Where criminals can freely open multiple gambling accounts, their associates can layer smaller, frequent deposits — known as smurfing — across those accounts to evade detection thresholds, whether on regulated or unregulated platforms. Rapid fund movement is facilitated through transfers and withdrawals between legitimate business accounts and casinos.
Politically exposed persons (PEPs) and other high-risk or sanctioned individuals must be scrutinised against account details and transaction patterns, yet advanced identity verification (IDV) is difficult to execute within siloed AML systems. Some users may refuse to provide identification altogether, while criminal networks increasingly exploit stolen identities to conduct transactions through third parties.
Anonymity tools are also growing in sophistication, enabling fraudsters to circumvent biometric documentation and KYC checks on online gambling platforms. Virtual currencies can be shielded from monitoring through crypto mixers, threatening to render even basic IDV measures ineffective. If these early safeguards fail, criminals can scale laundering operations across online gambling channels unchecked — and the institutions responsible for flagging such activity face enforcement penalties for failing to do so.
As laundering techniques spread across digital gambling channels and regions, South Africa’s financial ecosystem must deploy enhanced due diligence and monitoring technologies capable of ensuring robust IDV and identifying unusual betting or transactional behaviour.
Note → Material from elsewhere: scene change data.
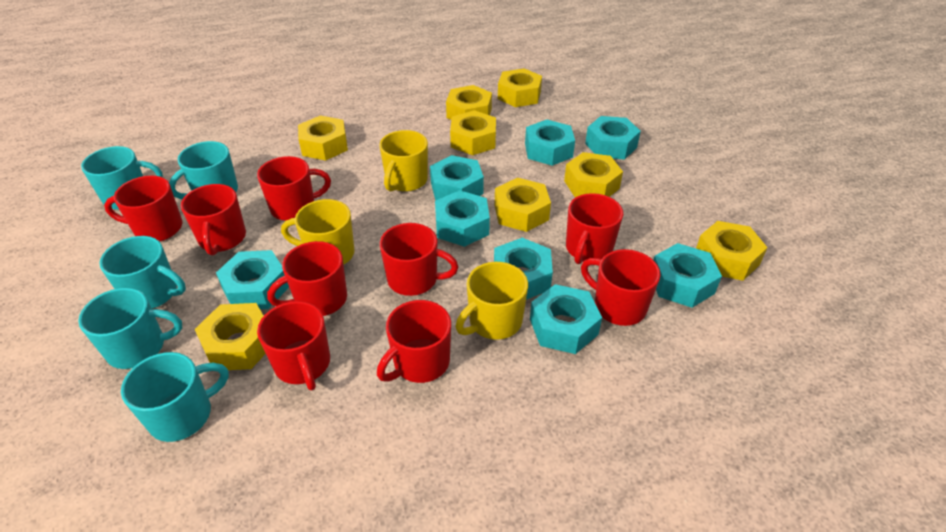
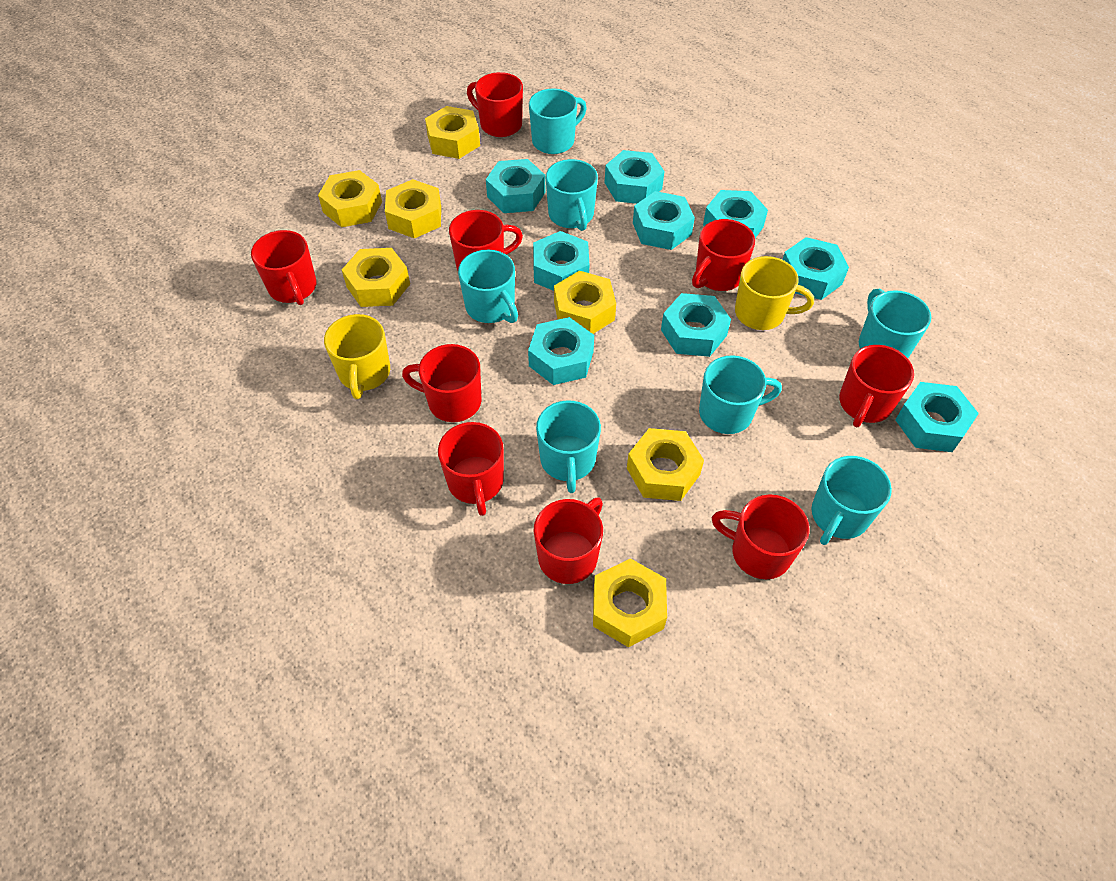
turquoise mug: 5 -> 7
turquoise nut: 8 -> 9
yellow mug: 3 -> 2
yellow nut: 8 -> 7

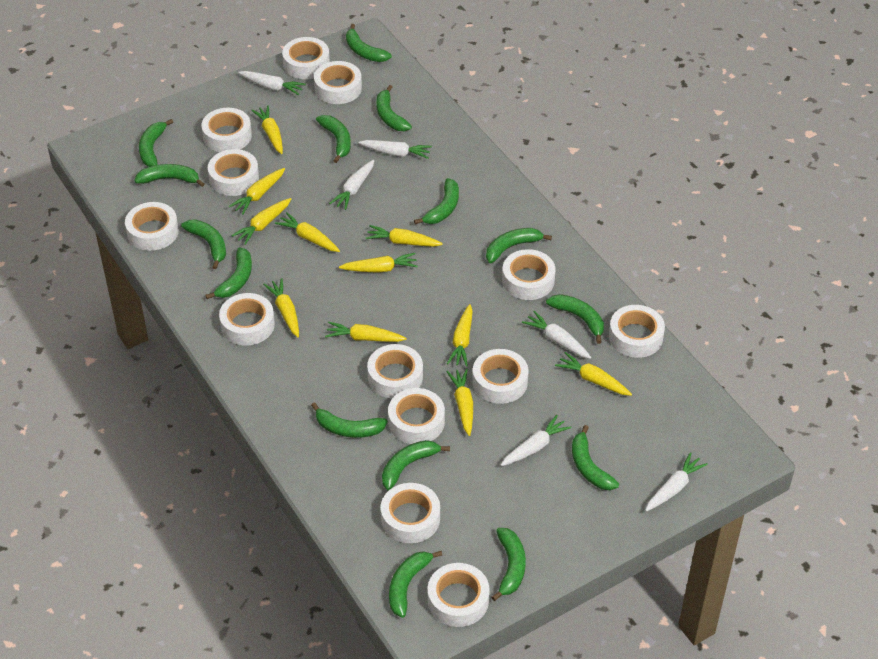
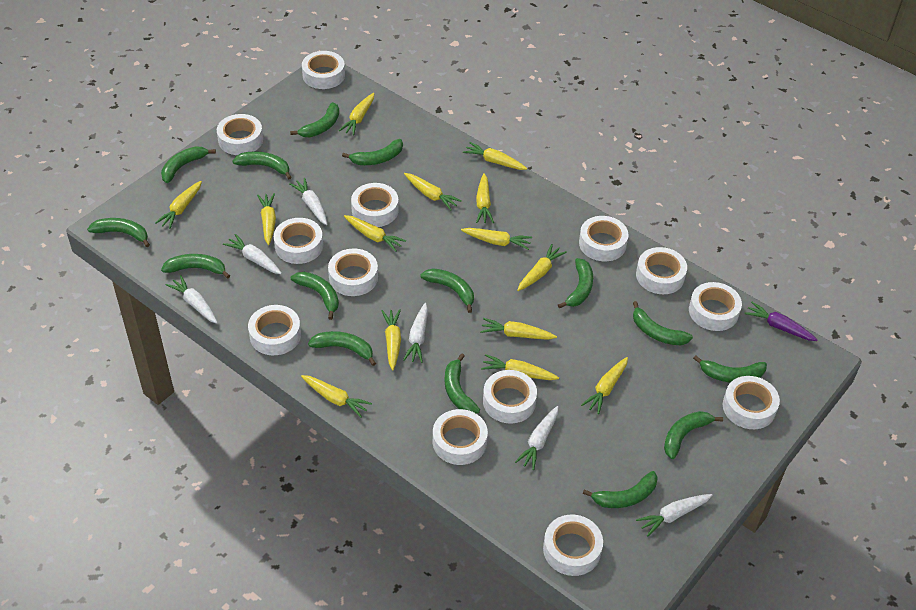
purple carrot: 0 -> 1
yellow carrot: 11 -> 14

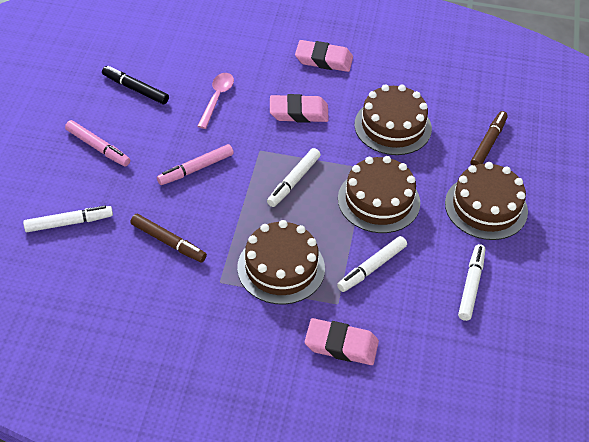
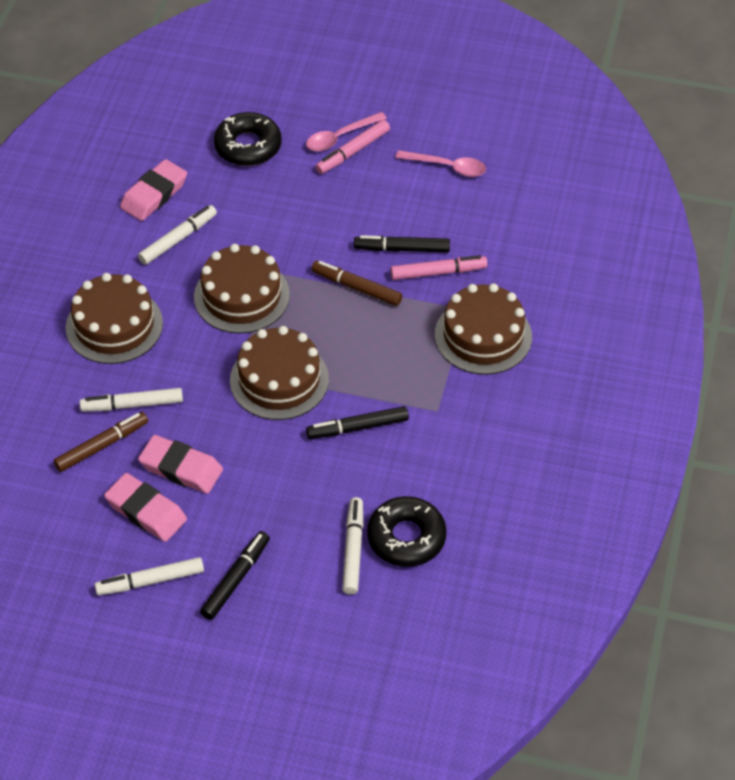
black donut: 0 -> 2
black marker: 1 -> 3
pink spoon: 1 -> 2

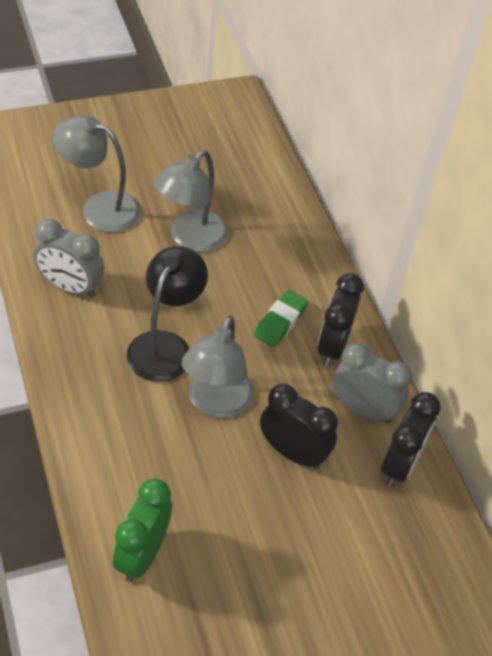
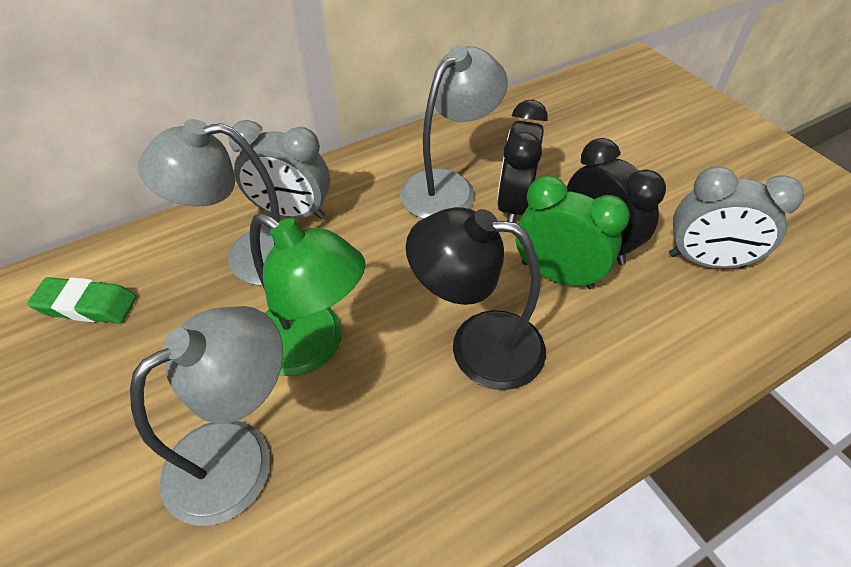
black clock: 3 -> 2
green lamp: 0 -> 1

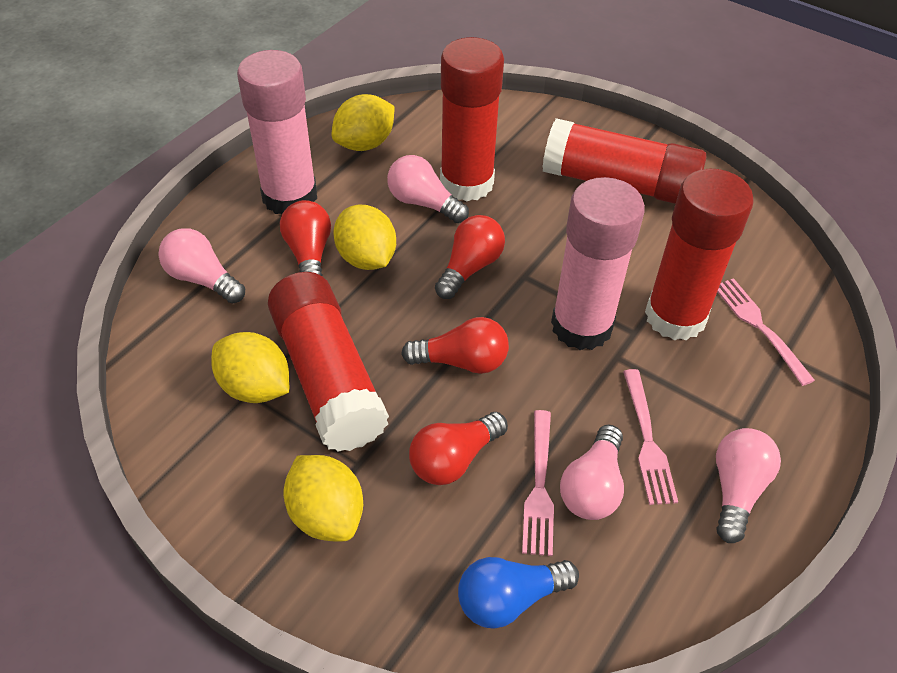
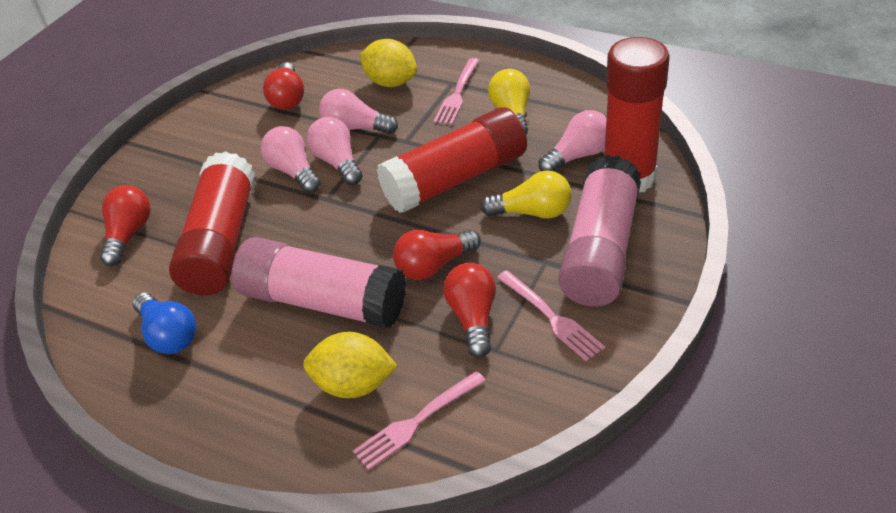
red glue stick: 4 -> 3
yellow lemon: 4 -> 2
yellow light bulb: 0 -> 2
This responsibility extends beyond gambling companies — which are accountable for submitting Suspicious Activity Reports (SARs) to the FIC — to their cooperative third parties including payment providers, clearing houses, and banks, as well as government bodies and law enforcement agencies.
Greater openness to partnerships with RegTech providers would allow South Africa’s accountable institutions to close the compliance gaps currently exploited by gambling-based launderers, while remaining adaptable to emerging typologies such as crypto-based transactions, deepfaked identities, and decentralised finance.
Despite the growing volume of illegal gambling proceeds entering South Africa’s financial system, the national response has been too slow. Whether the issue stems from an underprepared collaborative detection framework or overreliance on legacy financial crime reporting systems, the time has come to treat the gambling sector as the high-risk threat it truly is.
Curtailing further laundering depends on financial institutions, FinTechs, and gambling operators developing a shared understanding of emerging typologies and deploying AML systems attuned to them. Doing so will not only satisfy the FIC’s increasingly critical scrutiny of the sector, but will also protect a market that seeks to safeguard individual players — rather than restrict them — while preserving the integrity of a financial system that has worked hard to improve its standing with the Financial Action Task Force (FATF).
A balance between smart regulation and robust AML intelligence can meet the online laundering challenge directly, creating the conditions for commercial and financial growth — once proactive gambling AML becomes standard practice, both at home and abroad.